Fulani herdsmen have killed at least five villagers in northern Nigeria's Kaduna state in the latest violence over grazing rights, police said on Wednesday, but local media put the toll higher.
"There was an attack on several communities in the state on Tuesday. Five people lost their lives and we are investigating the incident," state police spokesman Aliyu Usman told AFP.
He said police had deployed to restore peace.
"Our men are on ground. The place is now calm."
Local media said at least 11 people were killed when Fulani herders invaded Ungwan Anjo, Akwaa and Gida Biyu villages in Jema'a local government area of the state, while several houses and farmlands were destroyed.
The media also said 15 people were killed in another attack at the weekend in Demsa council area of Adamawa state, some 250 kilometres (155 miles) from Kaduna.
Officials in Adamawa were not immediately available for comment.

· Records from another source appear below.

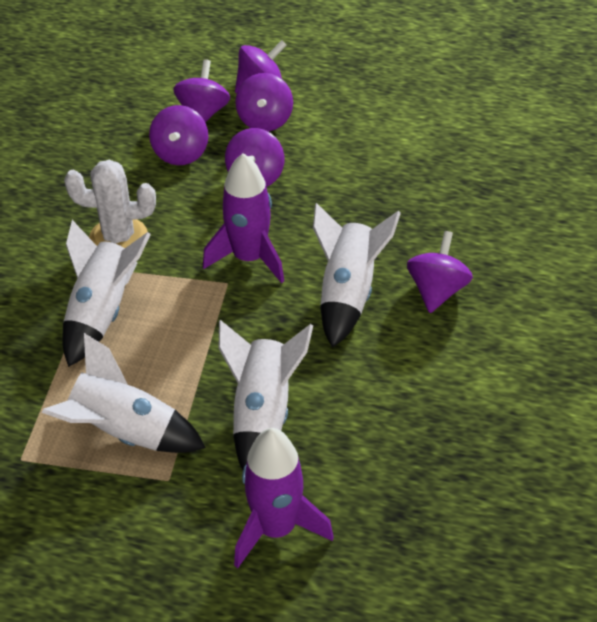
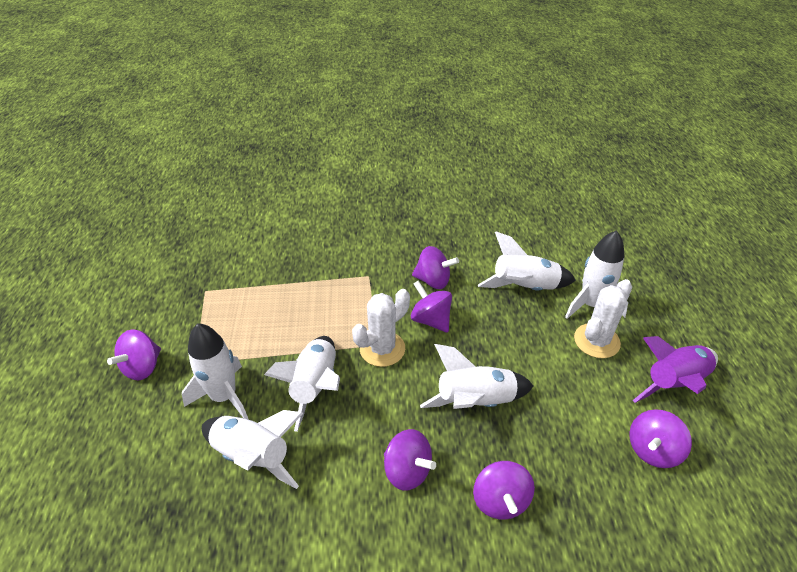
purple rocket: 2 -> 1
white cactus: 1 -> 2
white rocket: 4 -> 6

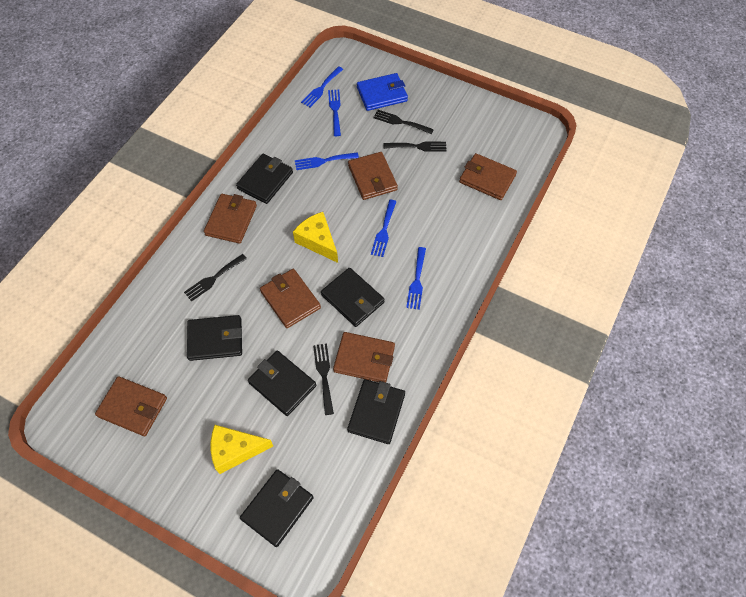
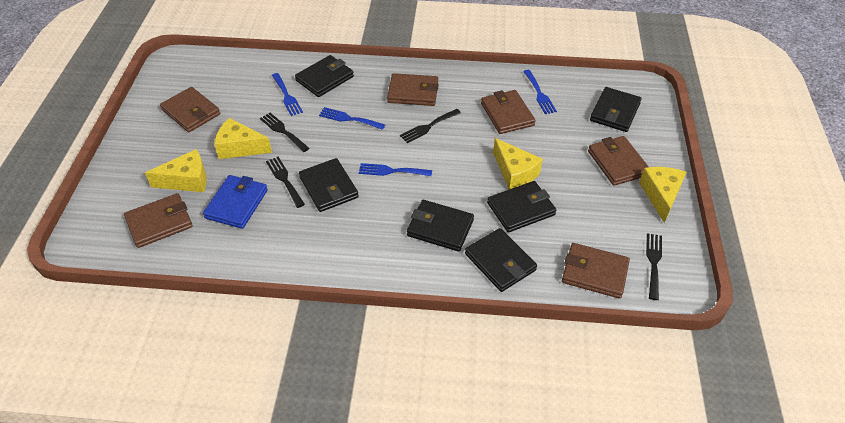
blue fork: 5 -> 4
yellow cheese: 2 -> 4

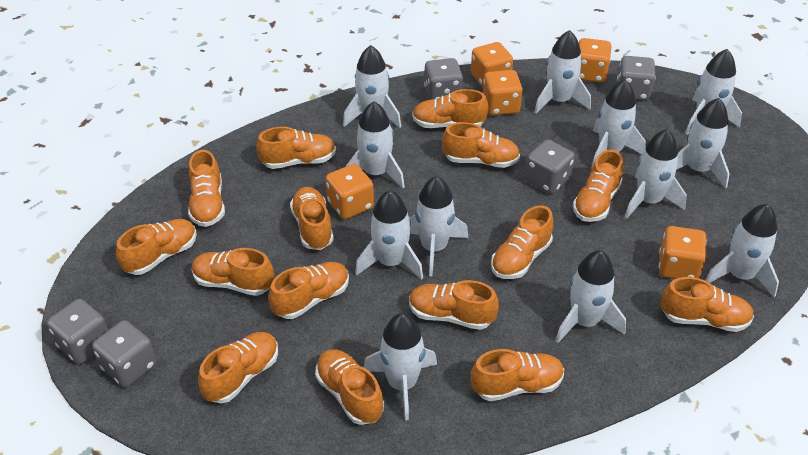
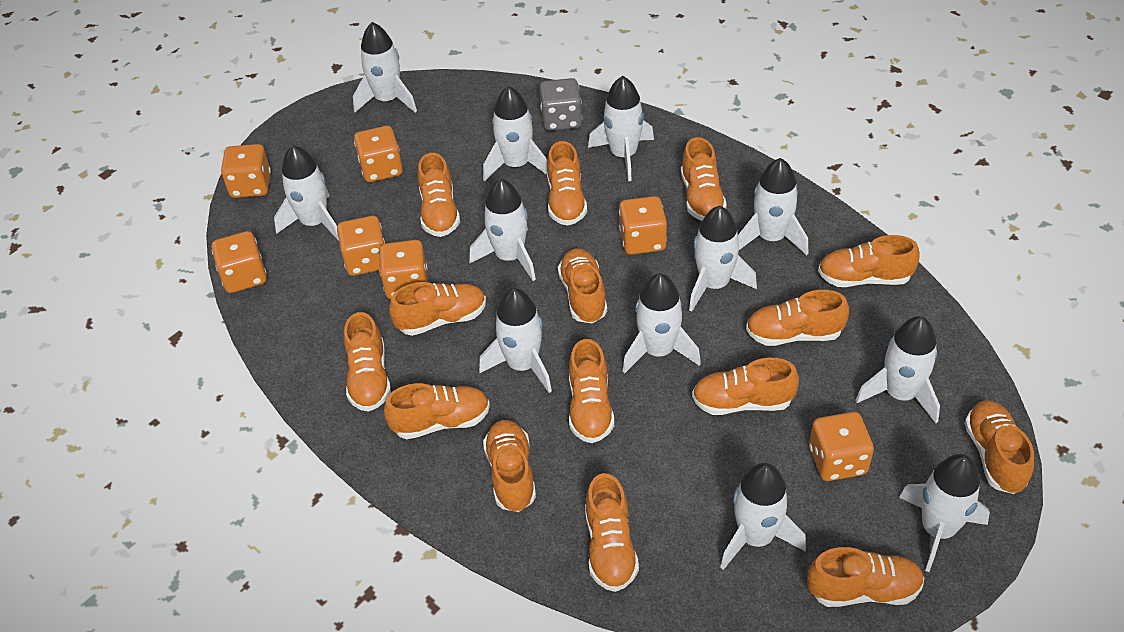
grey dice: 5 -> 1
orange dice: 5 -> 7

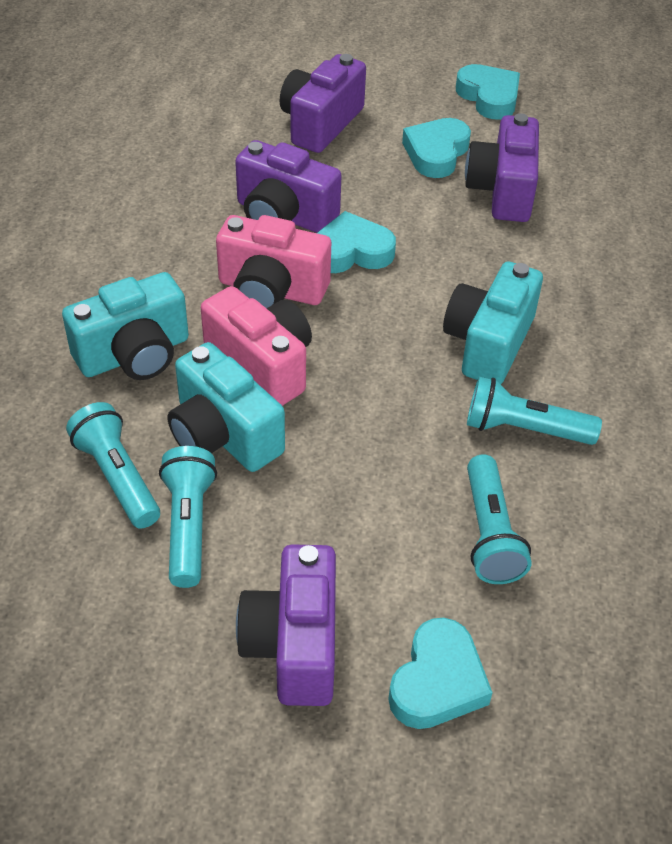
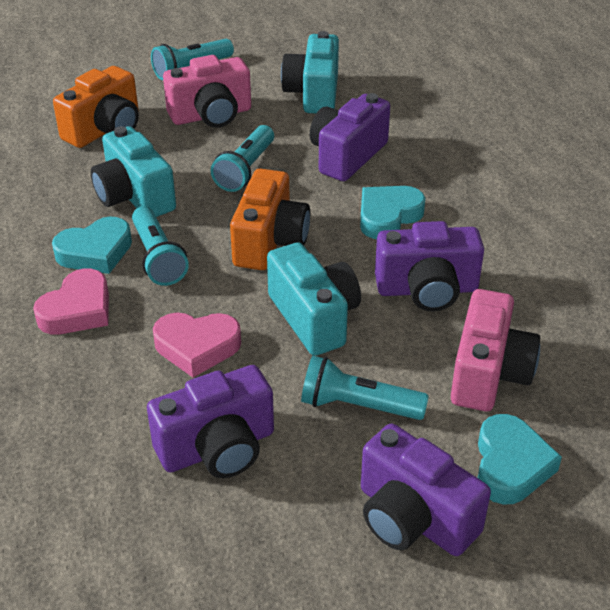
orange camera: 0 -> 2
pink heart: 0 -> 2
turquoise heart: 4 -> 3

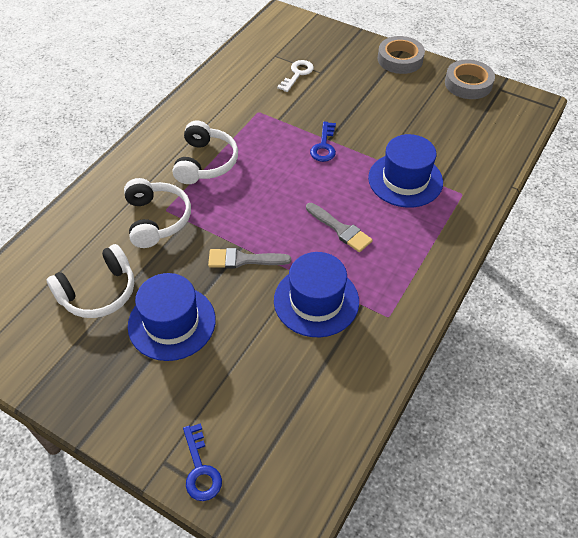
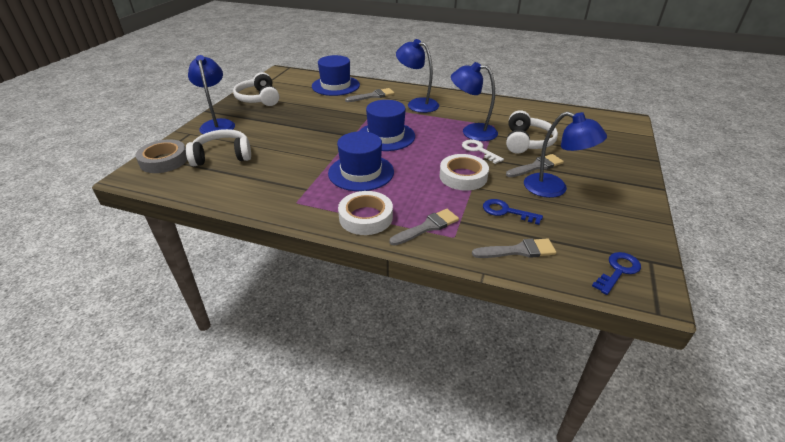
blue lamp: 0 -> 4
grey brush: 2 -> 4
grey tape: 2 -> 1
white tape: 0 -> 2

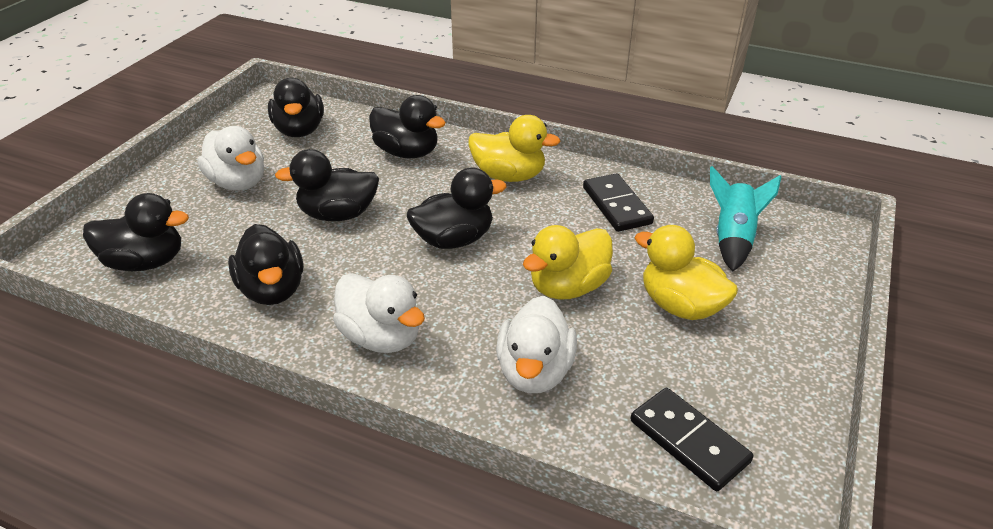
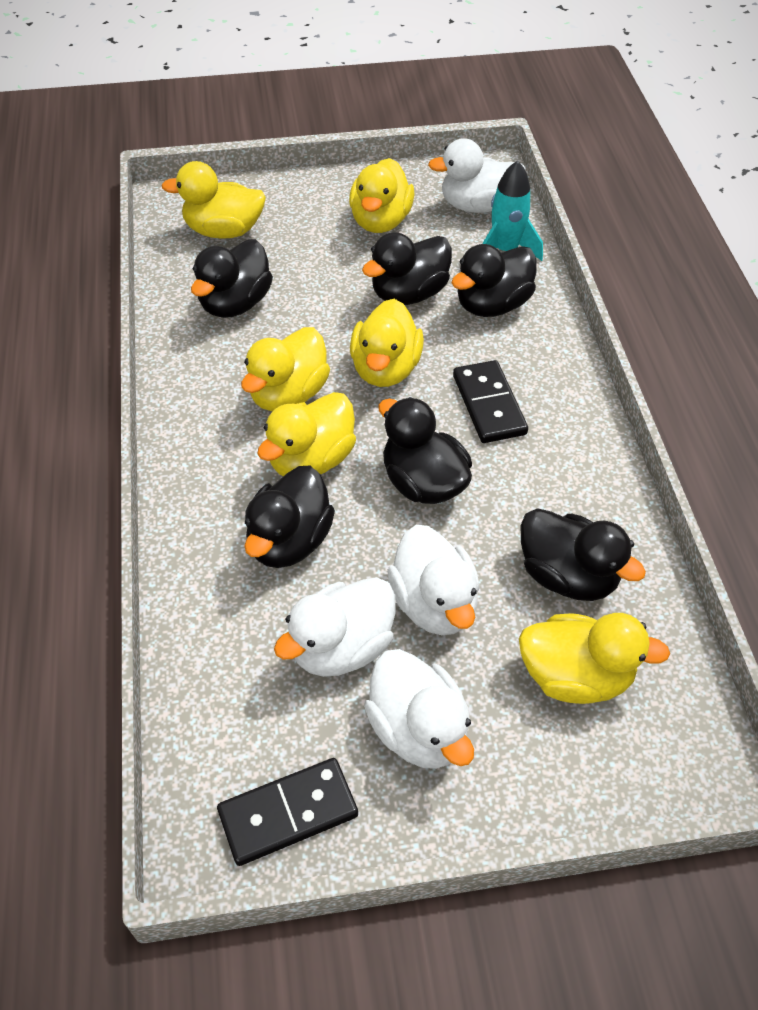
white duck: 3 -> 4
yellow duck: 3 -> 6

Clashes over grazing rights are common between Muslim Fulani herders and largely Christian farmers in Nigeria, particularly in the religiously mixed central states.
Last week, one person was killed, one missing and two injured in an attack in Benue state where hundreds were reportedly killed in February.
President Muhammadu Buhari, a northern Muslim, has proposed the creation of grazing land to prevent further clashes in a country that is battling a seven-year Boko Haram insurgency in the northeast.